Explore The Turquoise Coast
The Letoön, shrine of the goddess Leto, was the official religious sanctuary, oracle and festival venue of the Lycian Federation, and extensive remaining ruins attest its importance. The site lies 16km south of Pınara along the old road (less on the new highway), the turning marked with a “Kumluova, Karadere, Letoön 10” sign. Driving from Patara, leave Highway 400 at the Kınık/Xanthos exit; clear Kınık and cross the Eşençay bridge; then descend into pines and take a hairpin left at a “Letoön 4” marker. There’s a dolmuş from Fethiye to Kumluova, the village beside the site; from the village centre it’s 500m to the Letoön.
In legend, the nymph Leto was loved by Zeus and thus jealously pursued by his wife Hera. Wandering in search of a place to give birth to her divine twins Apollo and Artemis, Leto approached a fountain to slake her thirst, only to be driven away by local herdsmen. Leto was then led to drink at the Xanthos River by wolves, and so changed the name of the country to Lycia, lykos being Greek for wolf. After giving birth, she returned to the spring – on the site of the existing Letoön, and forever after sacred to the goddess – to punish the insolent herdsmen by transforming them into frogs.
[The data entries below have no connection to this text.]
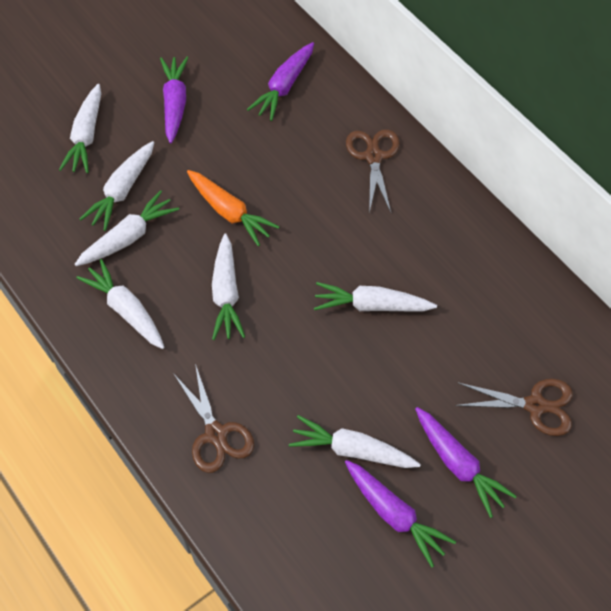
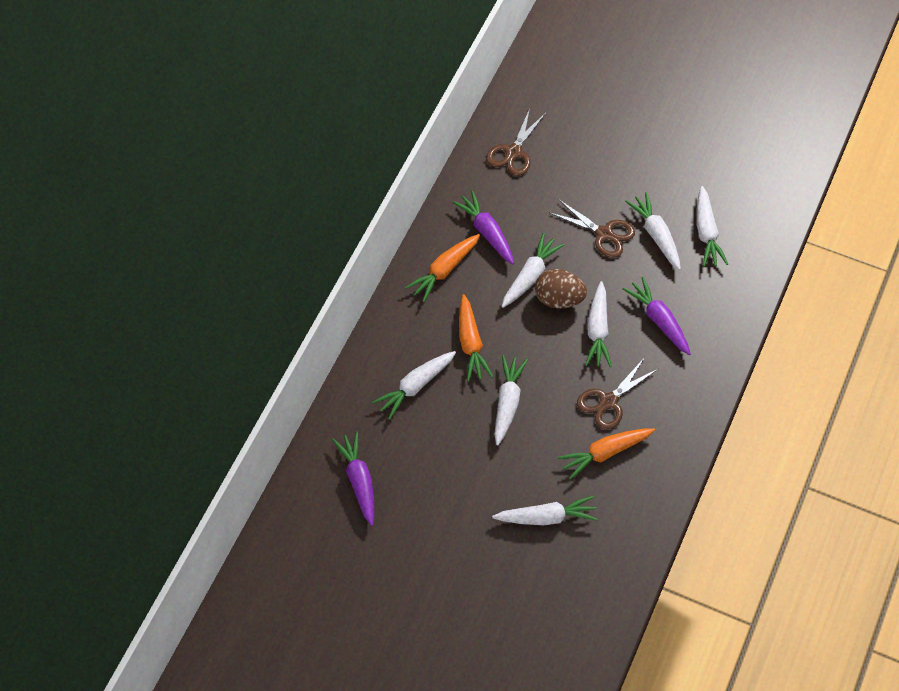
brown egg: 0 -> 1
orange carrot: 1 -> 3
purple carrot: 4 -> 3

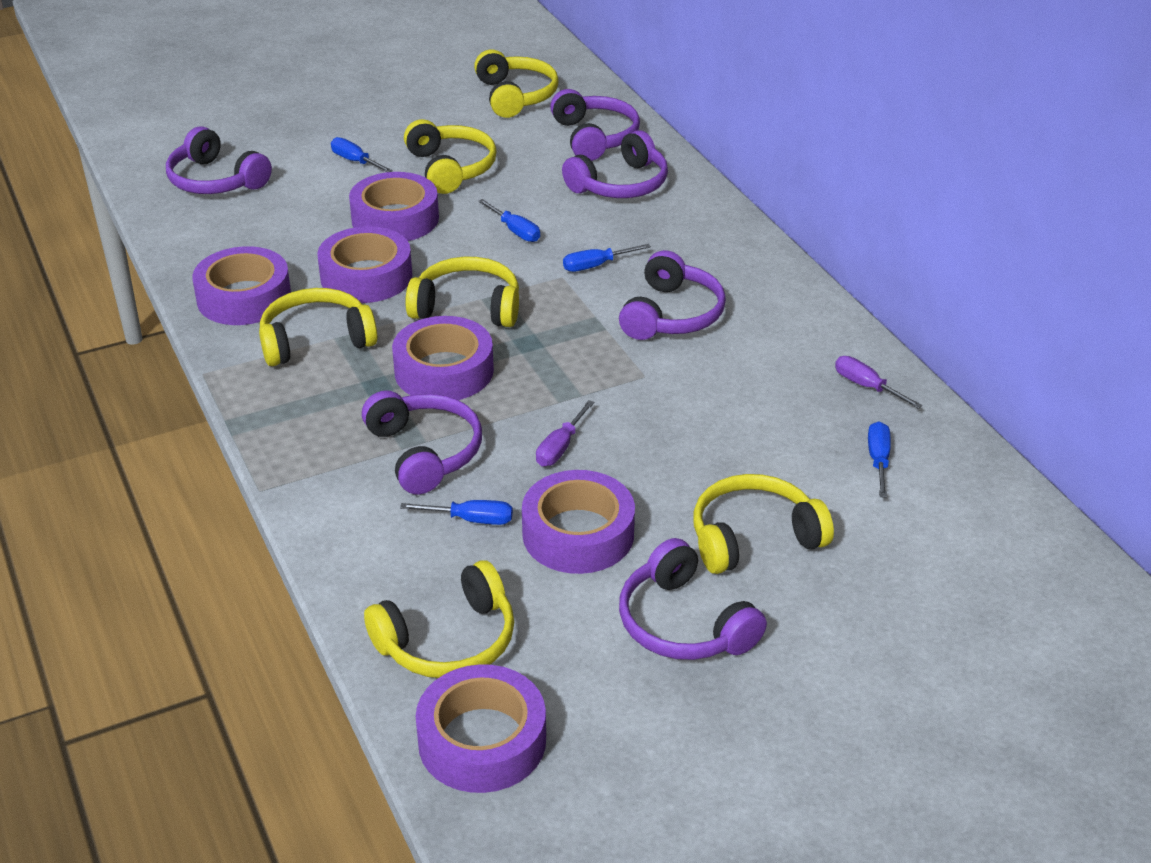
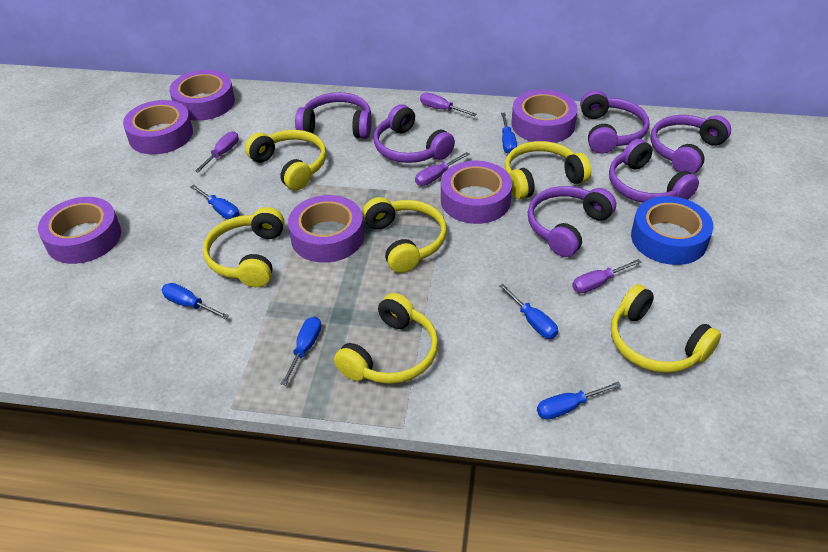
blue screwdriver: 5 -> 6
blue tape: 0 -> 1
purple screwdriver: 2 -> 4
The name Leto may derive from the Lycian lada (woman), and the Anatolian mother-goddess, Cybele, was conceivably worshipped here previously. Another similarity between the two goddesses is a link with incestuous mother-son unions, thought to have been common in Lycian society. Most famous of all the prophecies supposedly delivered at the Letoön was that Alexander the Great would destroy the Persian Empire. Following the demise of the Lycian Federation, the sanctuary became Christianized, and wasn’t abandoned until the Arab raids of the seventh century. The Letoön was initially rediscovered by Fellows in 1840, although French-conducted digs didn’t begin until 1962, since when it has been systematically uncovered and labelled. The latest phase of excavations has partially reconstructed the main temple here, but lack of official cooperation means that little work has taken place since 2006.
Since excavations of the site began, the remains of three temples and a nymphaeum have been uncovered, as well as various inscriptions. One stipulates conditions of entry to the sanctuary, including a strict dress-code prohibiting rich jewellery, ostentatious clothing or elaborate hairstyles.
The low ruins of three temples occupy the centre of the site, beyond the relatively uninteresting (and waterlogged) agora. The westernmost temple, straight ahead coming from the site gate, bears a dedication to Leto. Once surrounded by a single Doric colonnade with decorative half-columns around the interior walls, it’s of third-century BC vintage. Three columns on the north side of the structure plus the cella walls have been reconstructed; though the masonry seems jarringly garish it was, in fact, sourced from the original marble quarry near modern Finike. The central temple, partly carved out of the rock, is a fourth-century BC structure, identified by a dedication to Artemis. The easternmost temple was similar to the Leto temple; the reproduction mosaic on the floor – the original is now in the Fethiye museum – depicts a lyre, bow and quiver with a stylized flower in the centre. This suggests a joint dedication to Artemis and Apollo, the region’s most revered deities, since the bow and quiver symbolized Artemis, and the lyre Apollo. The architecture and mosaic technique date the temple to the second and first centuries BC.
Southwest beyond the temples extends a rectangular nymphaeum flanked by two semicircular recesses with statue niches. This is abutted by another semicircular paved basin 27m in diameter, now permanently flooded by the high local water-table and full of ducks, terrapins and Leto’s croaking victims. A church was built over the nymphaeum in the fourth century, but destroyed by Arab invaders in the seventh, so that only its foundations and apse are now discernible. The notable stork mosaic on its floor is, alas, headless, though currently exposed to view.
Returning towards the car park, you’ll reach a large, well-preserved Hellenistic theatre, entered through a vaulted passage. Sixteen plaques, adorned by comic and tragic relief masks, decorate the perilously collapsing northeast entrance to this passage; nearby sits an interesting Roman tomb with a carved representation of its toga-clad occupant.